The study covers 2006 through 2010 and shows that, as expected, certain segments of the nursing population including obstetrics and neurosurgery have the highest severity.
The CNA study points out some of the areas that have troubled nurses over the past five years and identifies possible problem areas in the future.
“This report was developed as a tool to help nurses examine their current practices in relation to the claims and losses experienced by their peers,” said Bruce Dmytrow, vice president – Specialty Risk Control, CNA.
CNA is the nation’s largest underwriter of professional liability insurance coverage for individual nurses through the Nurses Service Organization (NSO) program. This entails more than 600,000 policies for nurses who work in hospitals, nursing homes, practitioner offices, schools, medical spas and ambulatory care centers.
One of the new areas that CNA believes could see claims rise in the future includes nurses that work in the aesthetics field. Some of the claims that have been popping up with these specialists have included burns and scarring from laser hair removal and laser tattoo removal, as well as scarring or infection from Botox or other tissue fillers.
This area is one of the newest products offered by the NSO and the HPSO. Earlier this year the organizations started offering a cosmetic procedure endorsement for firms that offer non-surgical aesthetic work.
The product protects against medical malpractice allegations for almost 100 procedures, ranging from dermal fillers to laser skin resurfacing to microdermabrasion to Botox and collagen injections.
These kinds of risks also show up at medi -spas, which are often staffed by nurses. Susan Preston, president of Professional Program Insurance Brokerage, which has a medi-spa program, said that while the laser industry is now fairly established, claims are commonplace.
“Anybody at all who has done medi-spas for any length of time will know that there are literally tons of claims on laser business,” Preston said.
Most of these types of claims come down to scarring and damage from the lasers resulting in lightening or darkening of the skin and burning. The claims can vary in severity and often take a while to determine. However, Preston said that a true burn can end up costing as much as $100,000.
The CNA study found 3.7 percent of claims were related to aesthetics with an average paid indemnity of $43,257.

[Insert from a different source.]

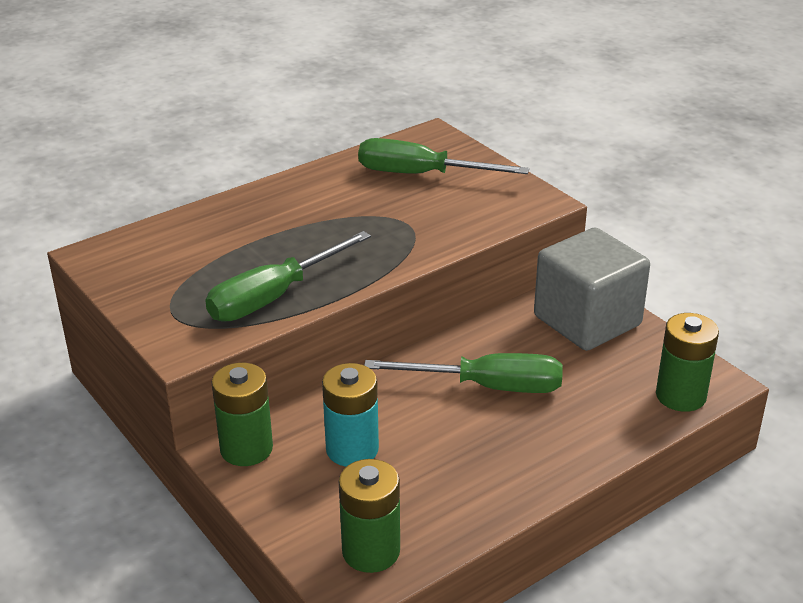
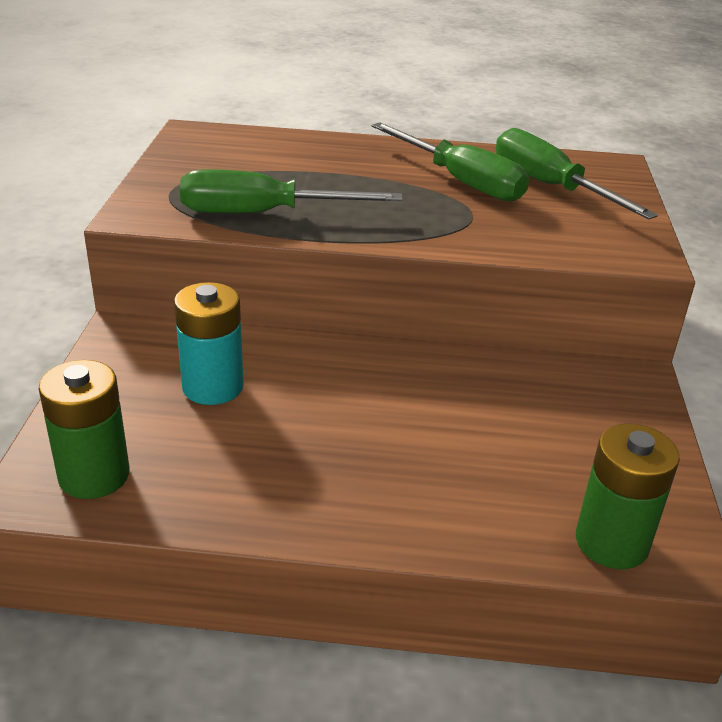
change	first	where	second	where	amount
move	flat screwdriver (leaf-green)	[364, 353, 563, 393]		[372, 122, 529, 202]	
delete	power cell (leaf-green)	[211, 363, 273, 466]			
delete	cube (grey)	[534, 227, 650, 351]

Overall, the report confirms what most people would expect. Severity for nurses is most often tied to the specialty. The highest percentages of closed claims were in adult medical/surgical, gerontology and obstetrics. More than 40 percent of closed claims came from adult medical/surgical specialists. While this may seem on the face to say these are some of the riskiest to insure, CNA notes that most of the nurses in the NSO program work in those specialties, so that makes sense.
The highest average paid indemnities were in the obstetrics, neurology/neurosurgery and plastic/reconstructive surgery specialties.

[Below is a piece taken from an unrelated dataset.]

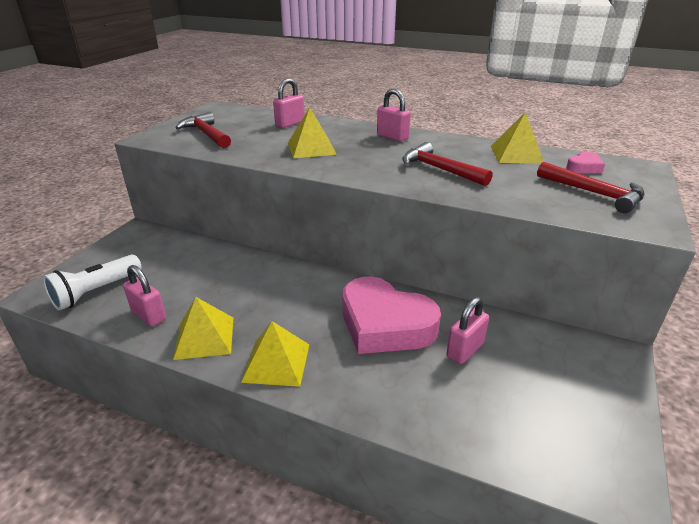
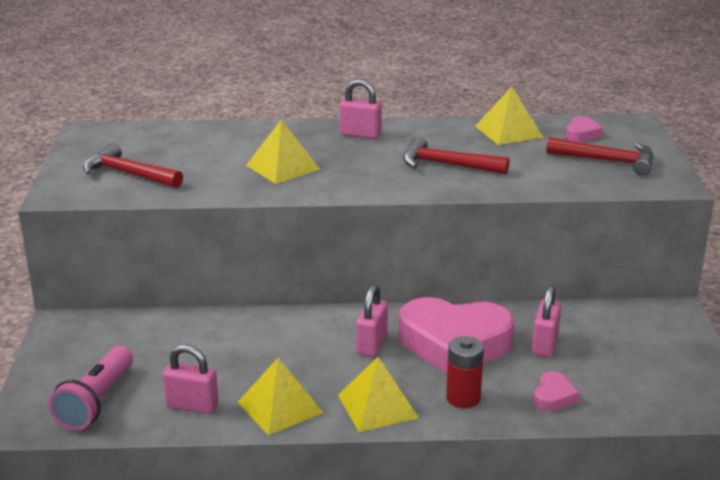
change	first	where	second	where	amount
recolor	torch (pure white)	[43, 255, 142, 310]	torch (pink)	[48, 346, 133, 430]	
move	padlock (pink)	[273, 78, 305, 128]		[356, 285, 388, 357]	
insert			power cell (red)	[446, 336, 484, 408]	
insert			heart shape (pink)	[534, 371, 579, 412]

The study found that licensed practical nurses (LPNs) and licensed vocational nurses (LVNs) face less severe claims than registered nurses (RNs). They also face fewer claims. Closed claims against RNs made up 91.9 percent of the claims. The average paid indemnity for RNs was $168,438 as opposed to just $83,213 for LPNs/LVNs. Expenses for both were just about $43,000.
Just over 56 percent of claims fall in a paid indemnity range of $10,000 to $99,999. Almost 25 percent fall between $100,000 and $249,999. That number dips to as low as 2.1 percent for both $500,000 to $749,999 and $750,000 to $999,999. However the number jumps slightly to 3.5 percent for anything over a $1 million as lawyers are more likely to pursue the biggest cases.
The report also includes risk control recommendations and a self-assessment checklist for nurses, as well as highlights from the NSO’s 2001 Qualitative Nurse Work Profile Survey.